Pharma is a small component of US health care spending

Huge US–Foreign Price Gaps

  • Multiple anecdotes: eczema cream $1,000 in the US vs ~$100 in Canada; IVF meds ~$5,000 US vs ~$1,000 from Germany; rabies post‑exposure course ~$25,000 list / $2,500 with insurance vs ~£150–300 in UK private clinics; EpiPens and certain eye drops costing hundreds in US vs tens abroad.
  • Several people buy identical branded products from Canada/Europe at a fraction of US prices, sometimes even OTC there.

Who Is Actually Gouging?

  • One camp: this is straightforward proof that “Big Pharma gouges Americans.”
  • Others: the high US price is a system outcome, not just manufacturers—insurers, PBMs, hospitals, and other middlemen capture “rents” via opacity and negotiated discounts off inflated list prices.
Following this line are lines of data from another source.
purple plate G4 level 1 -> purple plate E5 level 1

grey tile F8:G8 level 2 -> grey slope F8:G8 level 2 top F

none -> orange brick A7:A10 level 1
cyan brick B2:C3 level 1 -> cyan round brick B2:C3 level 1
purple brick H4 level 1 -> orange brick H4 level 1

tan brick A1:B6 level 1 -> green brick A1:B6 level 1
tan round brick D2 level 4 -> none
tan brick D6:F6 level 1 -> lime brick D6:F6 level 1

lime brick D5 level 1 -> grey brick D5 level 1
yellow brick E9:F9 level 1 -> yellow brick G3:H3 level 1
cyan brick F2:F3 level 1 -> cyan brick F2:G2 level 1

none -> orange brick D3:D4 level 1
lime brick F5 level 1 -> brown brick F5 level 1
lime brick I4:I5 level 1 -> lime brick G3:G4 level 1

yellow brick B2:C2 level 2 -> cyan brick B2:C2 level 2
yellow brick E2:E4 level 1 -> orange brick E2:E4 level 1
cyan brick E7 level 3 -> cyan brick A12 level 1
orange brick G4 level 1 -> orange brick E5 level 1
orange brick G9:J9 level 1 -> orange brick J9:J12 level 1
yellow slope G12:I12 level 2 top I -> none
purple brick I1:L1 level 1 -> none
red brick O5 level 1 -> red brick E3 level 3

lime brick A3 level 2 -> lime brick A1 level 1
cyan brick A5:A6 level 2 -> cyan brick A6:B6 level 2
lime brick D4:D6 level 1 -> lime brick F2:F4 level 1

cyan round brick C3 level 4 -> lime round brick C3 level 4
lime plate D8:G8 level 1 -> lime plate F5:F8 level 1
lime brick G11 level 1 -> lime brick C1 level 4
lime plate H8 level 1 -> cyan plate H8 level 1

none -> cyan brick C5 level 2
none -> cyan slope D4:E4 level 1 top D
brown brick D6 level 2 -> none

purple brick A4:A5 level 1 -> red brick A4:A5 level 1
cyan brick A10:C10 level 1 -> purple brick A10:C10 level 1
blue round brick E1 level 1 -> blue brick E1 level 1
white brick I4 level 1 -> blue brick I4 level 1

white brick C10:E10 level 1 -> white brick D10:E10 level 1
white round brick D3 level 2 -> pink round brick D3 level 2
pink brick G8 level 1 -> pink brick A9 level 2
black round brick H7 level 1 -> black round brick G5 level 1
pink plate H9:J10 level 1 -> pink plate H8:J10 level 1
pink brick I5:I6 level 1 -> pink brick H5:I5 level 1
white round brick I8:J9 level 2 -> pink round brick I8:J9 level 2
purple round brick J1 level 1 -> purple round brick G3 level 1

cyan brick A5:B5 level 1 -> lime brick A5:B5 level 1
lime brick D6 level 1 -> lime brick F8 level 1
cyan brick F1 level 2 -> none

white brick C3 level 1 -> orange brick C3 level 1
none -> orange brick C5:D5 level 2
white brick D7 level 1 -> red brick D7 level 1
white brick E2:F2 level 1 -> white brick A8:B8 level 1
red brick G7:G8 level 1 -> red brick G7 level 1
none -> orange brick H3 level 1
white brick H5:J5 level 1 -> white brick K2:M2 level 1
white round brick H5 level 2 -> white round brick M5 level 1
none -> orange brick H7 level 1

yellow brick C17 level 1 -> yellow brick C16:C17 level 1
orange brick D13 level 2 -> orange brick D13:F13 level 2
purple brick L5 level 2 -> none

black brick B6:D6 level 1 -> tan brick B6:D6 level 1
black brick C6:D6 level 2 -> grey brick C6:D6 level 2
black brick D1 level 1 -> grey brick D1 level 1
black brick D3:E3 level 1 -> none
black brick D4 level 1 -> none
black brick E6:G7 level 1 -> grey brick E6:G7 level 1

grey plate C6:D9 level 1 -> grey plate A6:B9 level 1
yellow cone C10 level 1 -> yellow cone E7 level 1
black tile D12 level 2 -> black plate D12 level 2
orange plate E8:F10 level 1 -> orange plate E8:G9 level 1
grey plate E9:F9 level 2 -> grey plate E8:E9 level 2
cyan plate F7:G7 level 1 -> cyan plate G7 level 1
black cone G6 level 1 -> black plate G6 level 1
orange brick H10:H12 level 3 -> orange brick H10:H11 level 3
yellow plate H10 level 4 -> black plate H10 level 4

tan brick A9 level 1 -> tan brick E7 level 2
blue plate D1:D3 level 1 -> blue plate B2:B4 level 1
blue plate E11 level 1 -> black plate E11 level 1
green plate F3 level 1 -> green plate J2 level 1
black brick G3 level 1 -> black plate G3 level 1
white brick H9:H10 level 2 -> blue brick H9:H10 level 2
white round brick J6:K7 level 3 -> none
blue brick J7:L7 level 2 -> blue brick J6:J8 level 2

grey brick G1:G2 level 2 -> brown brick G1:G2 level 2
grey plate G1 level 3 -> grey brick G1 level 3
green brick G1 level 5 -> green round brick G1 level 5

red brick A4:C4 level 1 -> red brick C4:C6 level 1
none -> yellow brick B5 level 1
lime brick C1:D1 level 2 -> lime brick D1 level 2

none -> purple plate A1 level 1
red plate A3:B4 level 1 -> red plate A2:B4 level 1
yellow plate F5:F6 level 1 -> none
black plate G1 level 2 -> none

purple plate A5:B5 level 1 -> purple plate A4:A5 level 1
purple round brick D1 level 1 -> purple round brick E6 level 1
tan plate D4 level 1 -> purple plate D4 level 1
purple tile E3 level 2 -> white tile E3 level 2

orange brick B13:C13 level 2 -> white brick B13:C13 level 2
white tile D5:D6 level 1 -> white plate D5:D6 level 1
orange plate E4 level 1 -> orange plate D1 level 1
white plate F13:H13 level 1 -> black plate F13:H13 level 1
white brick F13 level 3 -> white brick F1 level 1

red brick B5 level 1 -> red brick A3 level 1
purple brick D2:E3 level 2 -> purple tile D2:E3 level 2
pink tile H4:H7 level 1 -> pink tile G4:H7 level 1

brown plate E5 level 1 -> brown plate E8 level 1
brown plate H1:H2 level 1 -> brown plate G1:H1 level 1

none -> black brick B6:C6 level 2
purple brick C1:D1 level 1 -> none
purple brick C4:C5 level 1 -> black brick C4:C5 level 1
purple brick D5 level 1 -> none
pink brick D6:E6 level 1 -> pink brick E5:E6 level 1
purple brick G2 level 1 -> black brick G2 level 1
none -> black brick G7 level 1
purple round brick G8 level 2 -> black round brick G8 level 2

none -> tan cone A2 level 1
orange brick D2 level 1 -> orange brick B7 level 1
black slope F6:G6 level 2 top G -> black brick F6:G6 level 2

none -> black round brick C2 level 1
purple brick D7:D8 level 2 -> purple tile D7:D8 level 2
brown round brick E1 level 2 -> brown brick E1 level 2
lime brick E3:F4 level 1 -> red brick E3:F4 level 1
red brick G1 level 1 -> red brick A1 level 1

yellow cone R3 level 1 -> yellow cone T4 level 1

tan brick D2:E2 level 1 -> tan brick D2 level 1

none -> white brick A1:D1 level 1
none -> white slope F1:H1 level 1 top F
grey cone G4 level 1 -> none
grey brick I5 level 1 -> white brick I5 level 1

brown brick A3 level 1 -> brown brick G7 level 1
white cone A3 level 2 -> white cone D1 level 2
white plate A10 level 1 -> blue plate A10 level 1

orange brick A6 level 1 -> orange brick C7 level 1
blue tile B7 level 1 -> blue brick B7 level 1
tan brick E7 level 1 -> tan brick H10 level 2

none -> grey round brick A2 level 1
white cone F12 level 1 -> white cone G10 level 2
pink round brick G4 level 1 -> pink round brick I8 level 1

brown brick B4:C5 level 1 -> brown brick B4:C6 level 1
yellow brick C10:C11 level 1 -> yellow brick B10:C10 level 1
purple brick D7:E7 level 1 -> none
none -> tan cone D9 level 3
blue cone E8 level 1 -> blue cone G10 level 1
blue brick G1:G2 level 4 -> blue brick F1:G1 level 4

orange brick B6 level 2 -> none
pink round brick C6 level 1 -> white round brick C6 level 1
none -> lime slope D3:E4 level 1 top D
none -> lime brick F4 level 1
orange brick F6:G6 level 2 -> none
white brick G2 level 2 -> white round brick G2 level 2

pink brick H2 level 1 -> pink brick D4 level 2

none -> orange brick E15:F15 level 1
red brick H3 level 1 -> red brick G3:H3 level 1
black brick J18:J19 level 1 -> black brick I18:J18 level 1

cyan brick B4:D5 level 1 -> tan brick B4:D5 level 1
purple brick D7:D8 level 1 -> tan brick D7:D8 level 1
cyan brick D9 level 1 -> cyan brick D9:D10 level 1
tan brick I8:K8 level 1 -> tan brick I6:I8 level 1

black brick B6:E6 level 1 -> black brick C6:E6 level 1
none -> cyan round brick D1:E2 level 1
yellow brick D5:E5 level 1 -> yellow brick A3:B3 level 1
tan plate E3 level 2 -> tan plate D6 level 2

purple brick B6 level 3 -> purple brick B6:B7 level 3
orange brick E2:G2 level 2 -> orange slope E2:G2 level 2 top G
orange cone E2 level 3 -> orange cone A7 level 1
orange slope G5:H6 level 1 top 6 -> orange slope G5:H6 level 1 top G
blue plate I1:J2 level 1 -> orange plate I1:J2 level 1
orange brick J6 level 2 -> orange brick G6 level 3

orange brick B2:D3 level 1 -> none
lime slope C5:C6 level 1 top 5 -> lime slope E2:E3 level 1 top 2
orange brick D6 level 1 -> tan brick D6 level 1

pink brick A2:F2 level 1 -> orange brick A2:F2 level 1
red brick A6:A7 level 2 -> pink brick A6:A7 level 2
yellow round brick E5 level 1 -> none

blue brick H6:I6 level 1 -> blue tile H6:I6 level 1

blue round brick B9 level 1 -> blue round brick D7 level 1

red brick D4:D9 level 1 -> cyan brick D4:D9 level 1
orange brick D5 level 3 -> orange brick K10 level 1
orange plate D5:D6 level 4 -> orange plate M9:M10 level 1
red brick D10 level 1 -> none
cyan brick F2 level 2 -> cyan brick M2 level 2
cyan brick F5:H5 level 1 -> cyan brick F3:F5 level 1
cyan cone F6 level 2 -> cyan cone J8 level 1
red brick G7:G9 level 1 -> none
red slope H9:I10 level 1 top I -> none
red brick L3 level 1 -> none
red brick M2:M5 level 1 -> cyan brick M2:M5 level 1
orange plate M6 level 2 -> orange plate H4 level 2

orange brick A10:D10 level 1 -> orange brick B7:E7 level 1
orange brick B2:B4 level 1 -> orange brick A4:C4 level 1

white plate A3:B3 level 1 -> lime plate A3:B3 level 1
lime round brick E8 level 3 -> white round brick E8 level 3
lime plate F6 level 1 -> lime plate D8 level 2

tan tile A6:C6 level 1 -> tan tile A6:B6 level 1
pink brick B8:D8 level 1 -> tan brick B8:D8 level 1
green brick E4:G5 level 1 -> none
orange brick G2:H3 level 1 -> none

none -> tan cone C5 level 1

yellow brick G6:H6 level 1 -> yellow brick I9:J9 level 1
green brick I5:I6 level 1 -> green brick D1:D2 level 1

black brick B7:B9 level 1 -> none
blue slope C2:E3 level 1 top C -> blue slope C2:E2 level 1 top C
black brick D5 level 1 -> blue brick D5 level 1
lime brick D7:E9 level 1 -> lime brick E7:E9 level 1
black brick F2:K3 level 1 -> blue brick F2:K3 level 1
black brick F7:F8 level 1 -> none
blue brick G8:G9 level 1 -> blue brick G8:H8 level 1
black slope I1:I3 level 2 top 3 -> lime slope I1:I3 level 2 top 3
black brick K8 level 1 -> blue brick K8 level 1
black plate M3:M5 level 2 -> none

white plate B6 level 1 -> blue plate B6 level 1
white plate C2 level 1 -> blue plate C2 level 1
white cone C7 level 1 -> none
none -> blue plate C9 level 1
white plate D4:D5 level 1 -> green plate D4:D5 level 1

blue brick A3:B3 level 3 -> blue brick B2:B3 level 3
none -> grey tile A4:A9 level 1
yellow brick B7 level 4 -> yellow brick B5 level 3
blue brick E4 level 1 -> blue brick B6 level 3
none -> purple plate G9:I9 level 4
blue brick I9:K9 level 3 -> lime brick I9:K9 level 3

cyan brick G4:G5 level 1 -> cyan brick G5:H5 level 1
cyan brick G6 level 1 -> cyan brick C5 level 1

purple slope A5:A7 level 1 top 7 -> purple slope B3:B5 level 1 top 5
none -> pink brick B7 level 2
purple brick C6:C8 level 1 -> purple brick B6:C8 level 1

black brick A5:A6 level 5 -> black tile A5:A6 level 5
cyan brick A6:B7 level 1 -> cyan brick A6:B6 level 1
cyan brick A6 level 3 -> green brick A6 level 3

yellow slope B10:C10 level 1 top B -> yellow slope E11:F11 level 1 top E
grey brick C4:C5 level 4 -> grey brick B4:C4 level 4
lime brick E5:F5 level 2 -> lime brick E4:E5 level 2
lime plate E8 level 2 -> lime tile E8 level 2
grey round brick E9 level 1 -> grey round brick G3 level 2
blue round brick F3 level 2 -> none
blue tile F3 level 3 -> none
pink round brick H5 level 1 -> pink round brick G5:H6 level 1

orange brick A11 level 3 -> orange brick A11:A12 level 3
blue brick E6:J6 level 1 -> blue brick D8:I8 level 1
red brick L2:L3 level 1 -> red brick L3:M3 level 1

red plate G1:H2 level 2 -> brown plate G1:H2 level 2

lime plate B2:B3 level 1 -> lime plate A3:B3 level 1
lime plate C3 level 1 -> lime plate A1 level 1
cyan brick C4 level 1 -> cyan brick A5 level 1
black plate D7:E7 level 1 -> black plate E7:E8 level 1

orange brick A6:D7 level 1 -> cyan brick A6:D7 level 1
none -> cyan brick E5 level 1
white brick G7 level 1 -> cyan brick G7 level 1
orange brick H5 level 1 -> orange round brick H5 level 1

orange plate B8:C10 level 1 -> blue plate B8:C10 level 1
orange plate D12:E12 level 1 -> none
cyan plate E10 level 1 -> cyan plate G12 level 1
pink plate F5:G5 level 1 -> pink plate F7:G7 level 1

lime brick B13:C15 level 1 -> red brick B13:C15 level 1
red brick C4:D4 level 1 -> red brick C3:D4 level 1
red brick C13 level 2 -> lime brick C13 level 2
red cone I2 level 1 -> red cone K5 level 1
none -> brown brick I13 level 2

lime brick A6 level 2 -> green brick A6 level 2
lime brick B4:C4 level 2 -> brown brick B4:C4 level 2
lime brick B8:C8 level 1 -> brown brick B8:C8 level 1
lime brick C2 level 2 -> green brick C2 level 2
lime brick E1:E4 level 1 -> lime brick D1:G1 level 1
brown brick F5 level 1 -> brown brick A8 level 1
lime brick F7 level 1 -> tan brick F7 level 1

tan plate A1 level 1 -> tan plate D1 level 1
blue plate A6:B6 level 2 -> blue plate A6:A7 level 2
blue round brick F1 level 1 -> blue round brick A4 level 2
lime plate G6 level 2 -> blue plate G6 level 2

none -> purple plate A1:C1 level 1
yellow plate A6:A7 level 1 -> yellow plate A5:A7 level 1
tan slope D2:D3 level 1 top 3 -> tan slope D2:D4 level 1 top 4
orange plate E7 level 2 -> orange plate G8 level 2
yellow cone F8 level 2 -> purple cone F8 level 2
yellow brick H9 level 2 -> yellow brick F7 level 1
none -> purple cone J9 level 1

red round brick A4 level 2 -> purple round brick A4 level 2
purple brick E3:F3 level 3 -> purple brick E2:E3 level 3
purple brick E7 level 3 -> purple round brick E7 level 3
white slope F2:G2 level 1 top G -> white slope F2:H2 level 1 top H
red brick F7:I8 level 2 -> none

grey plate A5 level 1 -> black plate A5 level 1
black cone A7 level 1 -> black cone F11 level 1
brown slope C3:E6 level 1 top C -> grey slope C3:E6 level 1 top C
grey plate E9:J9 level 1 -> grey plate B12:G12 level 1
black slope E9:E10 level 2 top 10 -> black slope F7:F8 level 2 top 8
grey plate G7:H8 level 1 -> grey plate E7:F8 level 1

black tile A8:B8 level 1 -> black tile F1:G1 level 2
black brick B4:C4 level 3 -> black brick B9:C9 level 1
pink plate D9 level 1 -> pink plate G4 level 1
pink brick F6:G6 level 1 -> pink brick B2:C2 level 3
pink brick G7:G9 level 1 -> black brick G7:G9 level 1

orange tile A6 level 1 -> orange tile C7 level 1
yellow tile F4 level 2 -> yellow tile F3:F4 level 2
Market Structure, Monopolies, and Middlemen

  • Long‑term consolidation: pharma → insurers → hospitals, all seeking bargaining power; consumers, unable to “consolidate,” are left with no leverage.
  • Commenters see similar consolidation patterns across sectors, but healthcare is special due to inelastic demand and size (~17–20% of GDP).

Role of Insurers and PBMs

  • ACA caps insurer profit margins, so some argue insurers are a relatively small slice of total spending; they may instead push overall prices up to grow profits in absolute dollars.
  • PBMs and insurer‑owned mail‑order pharmacies are described as major profit centers, exploiting spread pricing, captive mail‑order rules, and opaque rebates.
  • Dispute over whether insurers’ small share in CMS data means they’re minor actors or hidden drivers of high prices.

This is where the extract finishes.